Gemeinschaftsprojekt

Röster und Bäcker spannen zusammen: Solothurn erhält eine «Stadtrösterei»

Hier an der Hauptbahnhofstrasse 7 entsteht bis Mai 2016 mit der «Stadtrösterei» ein Bijou für Kaffeefans.

Hier an der Hauptbahnhofstrasse 7 entsteht bis Mai 2016 mit der «Stadtrösterei» ein Bijou für Kaffeefans.

Mit der «Stadtrösterei» ist an der Hauptbahnhofstrasse ein Gemeinschaftsprojekt im Aufbau. Ab Mai soll hier ein Café entstehen – mit angeschlossener Kaffeerösterei.

Ab Mai 2016 wird ein neuer Gastro-Player die Hauptbahnhofstrasse in der Vorstadt zieren. Unter dem Namen «Stadtrösterei» spannen hier zwei Geschäftspartner zusammen: Auf der einen Seite Martin Laube, Geschäftsinhaber der Bäckerei Laube AG in Derendingen, auf der anderen Seite Bernhard Mollet, Inhaber von Oetterli Kaffee, der als Untermieter von Laube einen Shop-in-Shop betreiben wird.

Wie Mollet ausführt, will er eine Ladenrösterei realisieren – also zum bereits bestehenden Fabriklädeli an der Niklaus-Konrad-Strasse nun auch an der Hauptbahnhofstrasse 7 eine Plattform fürs Privatkundengeschäft aufbauen.
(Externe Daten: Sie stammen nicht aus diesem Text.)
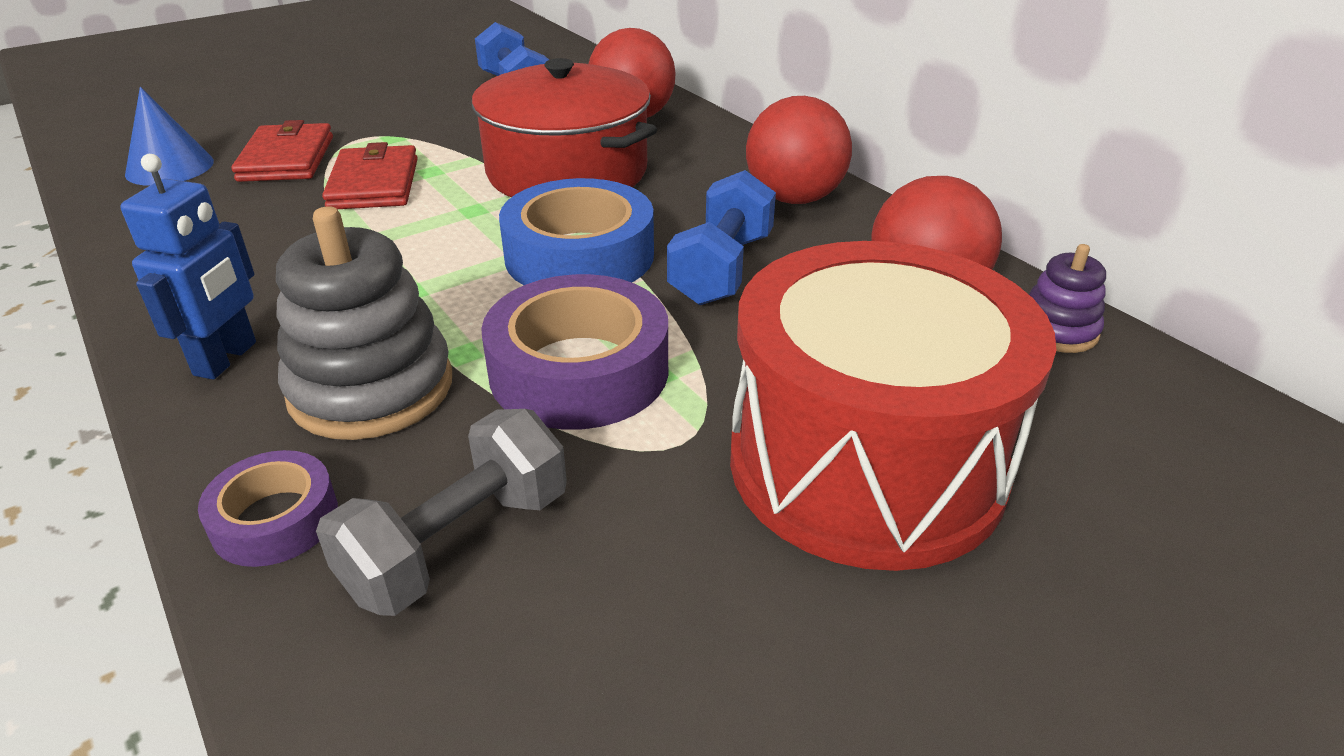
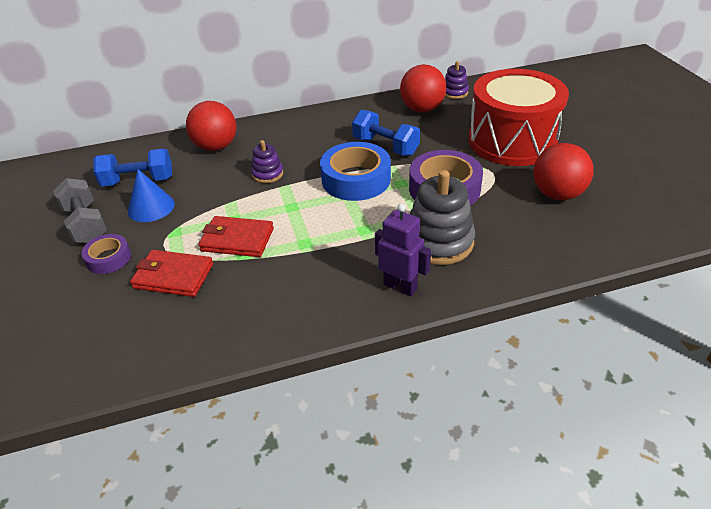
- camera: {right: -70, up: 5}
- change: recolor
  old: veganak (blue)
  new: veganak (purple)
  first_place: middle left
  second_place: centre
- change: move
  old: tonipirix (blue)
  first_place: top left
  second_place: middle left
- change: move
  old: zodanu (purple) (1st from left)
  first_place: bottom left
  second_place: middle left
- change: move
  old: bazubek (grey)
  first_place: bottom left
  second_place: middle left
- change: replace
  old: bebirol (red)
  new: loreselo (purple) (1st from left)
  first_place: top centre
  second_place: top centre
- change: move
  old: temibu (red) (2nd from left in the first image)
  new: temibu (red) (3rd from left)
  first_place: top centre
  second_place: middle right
Damit gewährt er der Kundschaft gleichzeitig einen Blick ins Rösterhandwerk. «Wir werden hier spezielle Kaffeesorten rösten, die man eben nur in der ‹Stadtrösterei› finden wird», sagt Mollet.

«Eigene Ideen, eigenes Wissen»

Nach seiner Einschätzung suchen die Geniesser wieder das Aussergewöhnliche in der Kaffeetasse. Zu einem späteren Zeitpunkt sollen Schulungen hinzukommen, in denen dem Kaffeeinteressierten die Arbeit des Barista oder des Kaffeerösters nähergebracht werden soll. Martin Laube seinerseits stellt den Restaurationsbetrieb sicher.

Seit elf Jahren führt er in Derendingen eine Bäckerei, nun kommt Solothurn als Filiale hinzu. «Ich wollte immer was eigenes aufziehen, wo meine Ideen und mein Wissen dahinter sind», verrät er. «Und die Zusammenarbeit von Röster und Bäcker ist wohl einzigartig.»

Das Lokal soll im Wienerstil daherkommen und im Innenbereich 50 Gästen Platz bieten. Auch Aussensitzplätze sind vorgesehen. Die Kaffeemischungen aus Mollets Ladenrösterei sollen hier auch auf der Karte stehen. «Die Profilierung im Kaffeebereich ist neu. Aber angeboten soll auch werden, was zum Kaffee dazugehört: also Süsses», so Laube. Aber auch ein Mittagsmenü und eine Snackkarte seien vorgesehen.

Zurzeit befindet sich die unter Denkmalschutz stehende Liegenschaft in der Rohbauphase. Der Innenaufbau soll ab Anfang 2016 angegangen werden. Da Laube einen stilistischen Kontrast zwischen Alt und Neu schaffen will, sollen auch die alten Sandsteinmauern bestehen bleiben.

Durch die Solothurner Filiale wird Laube seine gesamte Mitarbeiterschaft von 20 auf rund 26 oder 27 Personen aufstocken, Mollet spricht für die Shop- in-Shop-Ladenrösterei von zusätzlichen 100 bis 150 Stellenprozenten. Die beiden Bereiche von Laube und Mollet bleiben operativ und rechtlich getrennt, sind aber thematisch und örtlich zusammengefasst.